Comments such as these indicate the ways in which students already draw upon rap music outside of school and bring those strategies into science class in unconscious ways (“that song come up in my head”). Other individuals who, like Ivory, don’t listen to rap music while studying and instead prefer the quiet, might write rap lyrics as a study strategy (e.g., “It could be the dumbest sentence. I probably make a little rap line out of it.”). Certainly, as these youth researchers point out, individuals are different, and there are multiple and different preferences for teaching and learning and this view is consistent with recognizing an increasingly diversified population that is more and more connected through media technology.

For too long, the preferred and accepted modes for teaching science are ones that do not resonate with the diverse populations in America’s schools, making it difficult for students like Ivory and Shakeem to experience the hybridization of their identities in ways that allow them to feel connected to a school science community.
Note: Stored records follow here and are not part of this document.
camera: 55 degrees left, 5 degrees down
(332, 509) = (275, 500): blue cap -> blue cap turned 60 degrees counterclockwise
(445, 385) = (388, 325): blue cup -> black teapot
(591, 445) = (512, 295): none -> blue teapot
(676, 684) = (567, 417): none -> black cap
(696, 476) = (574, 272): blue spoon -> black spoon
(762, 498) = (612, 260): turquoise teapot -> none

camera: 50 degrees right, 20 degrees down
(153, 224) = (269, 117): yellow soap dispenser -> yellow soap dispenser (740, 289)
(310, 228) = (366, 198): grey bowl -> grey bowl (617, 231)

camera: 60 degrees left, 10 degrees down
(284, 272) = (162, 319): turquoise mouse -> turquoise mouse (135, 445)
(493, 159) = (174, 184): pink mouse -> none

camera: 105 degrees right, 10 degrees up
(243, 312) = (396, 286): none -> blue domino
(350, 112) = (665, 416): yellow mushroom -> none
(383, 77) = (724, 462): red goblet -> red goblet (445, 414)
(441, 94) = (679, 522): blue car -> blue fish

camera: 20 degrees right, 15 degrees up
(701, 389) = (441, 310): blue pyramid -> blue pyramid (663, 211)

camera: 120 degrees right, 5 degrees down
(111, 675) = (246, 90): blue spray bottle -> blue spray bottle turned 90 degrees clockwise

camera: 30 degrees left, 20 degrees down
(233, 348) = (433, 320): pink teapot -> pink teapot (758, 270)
Coming to identify oneself as a “scientist” or as someone who is “successful in science class” is shaped by your experiences within that community. As interactions fail or succeed, a student generates perceptions about how he/she can participate in science; additionally, others in that community form perceptions about a student’s capabilities. In order to increase the number of students whom perceive themselves as being able to identify with school science, classroom structures must transform and shift so as to embrace and afford students’ hybridization of their identities as they create creolized forms of science. Coming to understand how cultural globalization shapes the practices of youth is a essential step in generating the evidence for insisting that science classrooms must change—maintaining status quo through a static, unchanging curriculum and traditional curricular approaches will not encourage success for the majority of the students.